Mosrite created and sold the Fuzzrite in the 1960s. It was an effect for the guitar that made the instrument sound like an angry hornet. It's not a sound that everyone likes, but it holds a special place in my heart for its use in some Spaghetti Western film scores.

If one looks up this circuit online, one will quickly find a schematic that looks like Figure 1. Note that Q1 and Q2 are given as the common 2N2222 BJT simply because I could not find conclusive information about the silicon BJTs used in the original. Basically, this circuit works by cascading two simple BJT gain stages together and crudely mixing their respective outputs with a potentiometer. Stick another potentiometer on as the output volume control and it's done.

incorrect schematic

Figure 1. An incorrect schematic for the Mosrite Fuzzrite, commonly found online. Note that R4 and R8 make up a ~350k potentiometer that controls the amount of "fuzz" in the circuit, and R9 with R11 make up a ~33k potentiometer as a master volume control. I could find no information about potentiometers' taper, but it's safe to assume logarithmic taper for both.

correct schematic

Figure 2. The correct schematic, showing the 22k resistor hanging off of Q2's collector.

Most schematics for this fuzz omit the 22k resistor shown in Figure 2. This is unfortunate, as it is a key to this effect's unique sound! In the original effect, the 22k resistor was found not on the PCB, but rather behind it and soldered directly to the one of the "fuzz" potentiometer's leads. Given that, it's easy to see why this resistor is often forgotten. To see how this resistor effects the circuit, I ran a SPICE simulation while changing the value of the 22k resistor.

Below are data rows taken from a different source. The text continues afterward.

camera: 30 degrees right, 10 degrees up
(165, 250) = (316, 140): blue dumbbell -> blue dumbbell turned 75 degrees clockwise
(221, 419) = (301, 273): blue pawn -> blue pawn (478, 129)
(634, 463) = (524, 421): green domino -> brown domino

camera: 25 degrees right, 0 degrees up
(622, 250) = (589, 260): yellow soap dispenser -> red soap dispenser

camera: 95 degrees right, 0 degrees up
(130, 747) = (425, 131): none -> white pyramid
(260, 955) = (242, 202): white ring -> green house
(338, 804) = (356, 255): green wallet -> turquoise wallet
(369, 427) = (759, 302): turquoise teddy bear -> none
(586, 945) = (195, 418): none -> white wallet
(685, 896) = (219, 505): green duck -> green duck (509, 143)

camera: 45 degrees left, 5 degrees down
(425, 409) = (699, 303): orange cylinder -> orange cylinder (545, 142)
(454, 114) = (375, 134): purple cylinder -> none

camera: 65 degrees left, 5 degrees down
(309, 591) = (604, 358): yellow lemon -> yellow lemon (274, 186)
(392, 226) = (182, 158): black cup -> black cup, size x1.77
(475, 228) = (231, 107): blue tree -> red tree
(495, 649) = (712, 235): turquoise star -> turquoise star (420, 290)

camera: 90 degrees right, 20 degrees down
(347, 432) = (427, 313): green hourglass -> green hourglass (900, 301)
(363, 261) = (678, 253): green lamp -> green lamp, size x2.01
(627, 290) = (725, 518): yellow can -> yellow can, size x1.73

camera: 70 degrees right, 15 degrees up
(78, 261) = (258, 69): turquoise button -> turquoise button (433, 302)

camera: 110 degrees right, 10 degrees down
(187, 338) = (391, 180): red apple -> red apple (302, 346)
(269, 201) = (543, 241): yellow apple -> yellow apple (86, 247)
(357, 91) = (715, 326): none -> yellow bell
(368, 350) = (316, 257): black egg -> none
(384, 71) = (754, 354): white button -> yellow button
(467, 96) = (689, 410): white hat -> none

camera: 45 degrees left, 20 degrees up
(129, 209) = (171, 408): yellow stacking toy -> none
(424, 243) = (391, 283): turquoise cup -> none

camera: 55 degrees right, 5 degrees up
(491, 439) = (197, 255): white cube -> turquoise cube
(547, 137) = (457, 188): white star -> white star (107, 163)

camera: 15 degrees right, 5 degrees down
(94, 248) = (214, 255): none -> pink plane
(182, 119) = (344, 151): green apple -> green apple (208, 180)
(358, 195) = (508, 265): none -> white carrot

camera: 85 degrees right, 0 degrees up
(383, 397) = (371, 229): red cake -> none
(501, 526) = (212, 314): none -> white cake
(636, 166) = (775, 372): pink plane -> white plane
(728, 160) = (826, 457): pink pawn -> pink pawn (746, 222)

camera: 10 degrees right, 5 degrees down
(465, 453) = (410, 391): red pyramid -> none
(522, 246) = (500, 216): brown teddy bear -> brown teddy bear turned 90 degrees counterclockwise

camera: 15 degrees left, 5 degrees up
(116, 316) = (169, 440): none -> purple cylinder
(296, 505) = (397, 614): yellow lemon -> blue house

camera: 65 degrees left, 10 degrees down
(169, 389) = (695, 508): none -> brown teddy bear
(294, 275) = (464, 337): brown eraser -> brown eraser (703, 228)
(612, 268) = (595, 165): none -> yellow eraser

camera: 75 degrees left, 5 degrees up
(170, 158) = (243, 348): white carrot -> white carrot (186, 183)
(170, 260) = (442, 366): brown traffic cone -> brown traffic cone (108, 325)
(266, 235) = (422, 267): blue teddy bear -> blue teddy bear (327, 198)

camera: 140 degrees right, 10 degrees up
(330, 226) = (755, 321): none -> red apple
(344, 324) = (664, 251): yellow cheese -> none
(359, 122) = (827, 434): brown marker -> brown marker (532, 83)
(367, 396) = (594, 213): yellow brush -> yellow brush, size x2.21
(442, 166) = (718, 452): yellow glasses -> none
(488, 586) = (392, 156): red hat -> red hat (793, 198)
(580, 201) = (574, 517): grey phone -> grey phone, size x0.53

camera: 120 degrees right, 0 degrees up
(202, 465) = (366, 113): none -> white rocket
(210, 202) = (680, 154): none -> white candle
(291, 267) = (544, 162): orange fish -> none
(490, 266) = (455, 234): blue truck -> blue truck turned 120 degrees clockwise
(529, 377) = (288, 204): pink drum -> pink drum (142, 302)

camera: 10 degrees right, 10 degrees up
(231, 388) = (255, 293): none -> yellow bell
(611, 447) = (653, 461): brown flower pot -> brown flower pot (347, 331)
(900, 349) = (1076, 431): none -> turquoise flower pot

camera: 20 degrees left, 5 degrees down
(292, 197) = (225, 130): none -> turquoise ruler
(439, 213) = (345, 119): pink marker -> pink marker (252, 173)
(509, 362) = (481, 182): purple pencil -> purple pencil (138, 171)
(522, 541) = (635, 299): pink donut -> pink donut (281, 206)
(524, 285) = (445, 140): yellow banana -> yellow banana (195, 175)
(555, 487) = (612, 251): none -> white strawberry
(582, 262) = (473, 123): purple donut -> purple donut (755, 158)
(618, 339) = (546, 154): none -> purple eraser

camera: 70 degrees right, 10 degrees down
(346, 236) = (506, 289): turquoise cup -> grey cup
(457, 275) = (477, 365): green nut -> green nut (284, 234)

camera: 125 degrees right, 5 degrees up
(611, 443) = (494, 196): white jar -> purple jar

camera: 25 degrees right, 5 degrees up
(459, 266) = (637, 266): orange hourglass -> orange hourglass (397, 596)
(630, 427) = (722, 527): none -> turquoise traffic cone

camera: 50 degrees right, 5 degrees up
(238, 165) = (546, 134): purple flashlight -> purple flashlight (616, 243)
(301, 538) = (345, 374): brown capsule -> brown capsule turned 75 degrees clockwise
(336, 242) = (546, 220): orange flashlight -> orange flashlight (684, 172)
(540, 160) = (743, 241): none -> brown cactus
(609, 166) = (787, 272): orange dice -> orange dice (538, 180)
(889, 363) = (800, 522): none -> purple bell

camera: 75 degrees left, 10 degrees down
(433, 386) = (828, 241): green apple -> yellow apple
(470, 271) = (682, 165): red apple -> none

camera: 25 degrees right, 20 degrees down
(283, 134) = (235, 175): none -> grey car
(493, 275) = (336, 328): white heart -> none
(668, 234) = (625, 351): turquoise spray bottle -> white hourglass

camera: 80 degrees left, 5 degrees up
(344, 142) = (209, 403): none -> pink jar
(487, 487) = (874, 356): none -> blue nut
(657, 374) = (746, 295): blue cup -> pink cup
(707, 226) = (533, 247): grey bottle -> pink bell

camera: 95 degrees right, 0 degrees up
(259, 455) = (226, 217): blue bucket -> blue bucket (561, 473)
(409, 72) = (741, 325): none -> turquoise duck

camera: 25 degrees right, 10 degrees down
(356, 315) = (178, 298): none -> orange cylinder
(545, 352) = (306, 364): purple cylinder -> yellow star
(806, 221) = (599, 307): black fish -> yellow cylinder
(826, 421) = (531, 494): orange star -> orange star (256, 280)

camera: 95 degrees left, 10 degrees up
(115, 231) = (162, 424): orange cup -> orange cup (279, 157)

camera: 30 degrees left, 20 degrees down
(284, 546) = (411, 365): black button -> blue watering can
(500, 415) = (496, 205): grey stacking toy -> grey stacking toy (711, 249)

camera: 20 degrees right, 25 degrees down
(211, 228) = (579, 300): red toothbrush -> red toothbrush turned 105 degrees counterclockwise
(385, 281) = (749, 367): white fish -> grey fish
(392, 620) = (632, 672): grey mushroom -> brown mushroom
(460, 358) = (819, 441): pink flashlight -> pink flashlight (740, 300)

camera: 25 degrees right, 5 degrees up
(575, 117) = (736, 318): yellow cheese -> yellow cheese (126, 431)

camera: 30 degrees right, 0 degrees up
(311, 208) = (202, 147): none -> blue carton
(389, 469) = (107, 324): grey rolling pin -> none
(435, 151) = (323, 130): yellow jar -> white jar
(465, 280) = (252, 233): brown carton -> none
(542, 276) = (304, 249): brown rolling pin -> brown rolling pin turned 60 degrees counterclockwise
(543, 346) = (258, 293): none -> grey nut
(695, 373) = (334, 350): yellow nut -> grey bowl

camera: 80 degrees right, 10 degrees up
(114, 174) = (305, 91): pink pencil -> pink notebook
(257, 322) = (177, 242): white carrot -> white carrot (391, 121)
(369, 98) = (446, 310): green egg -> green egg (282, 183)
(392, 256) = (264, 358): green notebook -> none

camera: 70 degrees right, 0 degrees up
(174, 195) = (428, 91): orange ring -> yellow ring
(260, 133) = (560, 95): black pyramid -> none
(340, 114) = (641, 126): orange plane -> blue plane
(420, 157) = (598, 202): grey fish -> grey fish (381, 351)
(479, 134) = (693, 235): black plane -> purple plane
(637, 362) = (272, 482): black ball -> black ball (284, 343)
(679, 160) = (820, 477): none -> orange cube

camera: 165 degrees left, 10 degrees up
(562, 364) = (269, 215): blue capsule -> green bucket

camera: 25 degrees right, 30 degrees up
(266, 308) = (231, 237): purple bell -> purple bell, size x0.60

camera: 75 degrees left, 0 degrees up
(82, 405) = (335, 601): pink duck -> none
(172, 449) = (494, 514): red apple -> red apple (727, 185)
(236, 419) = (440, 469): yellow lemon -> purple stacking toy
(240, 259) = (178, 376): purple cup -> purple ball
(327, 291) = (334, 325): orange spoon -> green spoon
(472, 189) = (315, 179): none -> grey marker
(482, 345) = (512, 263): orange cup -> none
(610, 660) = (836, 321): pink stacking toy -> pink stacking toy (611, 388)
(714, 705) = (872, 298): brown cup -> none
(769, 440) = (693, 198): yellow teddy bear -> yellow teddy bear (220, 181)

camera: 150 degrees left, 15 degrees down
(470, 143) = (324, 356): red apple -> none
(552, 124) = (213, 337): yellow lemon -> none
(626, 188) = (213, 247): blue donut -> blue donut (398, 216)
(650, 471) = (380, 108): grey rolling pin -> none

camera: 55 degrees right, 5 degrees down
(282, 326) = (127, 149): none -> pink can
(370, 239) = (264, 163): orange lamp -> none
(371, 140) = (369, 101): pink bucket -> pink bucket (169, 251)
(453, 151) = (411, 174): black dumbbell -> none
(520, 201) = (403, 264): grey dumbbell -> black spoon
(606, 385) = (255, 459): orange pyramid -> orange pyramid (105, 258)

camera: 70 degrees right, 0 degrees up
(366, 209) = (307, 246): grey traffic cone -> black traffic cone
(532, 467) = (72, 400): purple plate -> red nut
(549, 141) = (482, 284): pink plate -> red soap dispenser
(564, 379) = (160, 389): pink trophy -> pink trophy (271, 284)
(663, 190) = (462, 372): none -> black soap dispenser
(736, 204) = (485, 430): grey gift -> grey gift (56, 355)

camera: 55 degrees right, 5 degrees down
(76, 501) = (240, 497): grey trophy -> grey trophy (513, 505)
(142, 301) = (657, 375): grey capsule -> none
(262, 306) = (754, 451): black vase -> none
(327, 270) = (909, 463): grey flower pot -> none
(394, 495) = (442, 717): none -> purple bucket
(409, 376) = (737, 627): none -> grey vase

One of the simulations ran includes the case where R10 = 10MOhm, which is roughly equivalent to removing it from the circuit entirely.

results of a simulation when varying R10

Figure 3. Simulation results when varying R10, showing that low frequency content is reduced with lower values of R10. As the curves move "down" the plot, R10 decreases from 10MOhm to 2.2k. The gray trace represents the case where R10 = 22k.

It can be seen that omitting R10 would give the effect a totally different sound than the original design! Without R10, the fuzz effect would have a lot more low frequency content and sound similar to other popular fuzz effects of the same era. The mechanism is simple - R10 and C3 form a simple high-pass filter together that is "before" the "fuzz" potentiometer.

If one intends to get the famously deadly buzz-saw tone this pedal is known for, it's best not to forget the 22k resistor!

Part II: Modifying

I play a baritone guitar tuned a fourth lower than a standard guitar, so the frequency response of this effect is not quite right for my own use in its stock form. Simply, the lower register notes on the baritone guitar are very quiet when using the effect. We can't have that!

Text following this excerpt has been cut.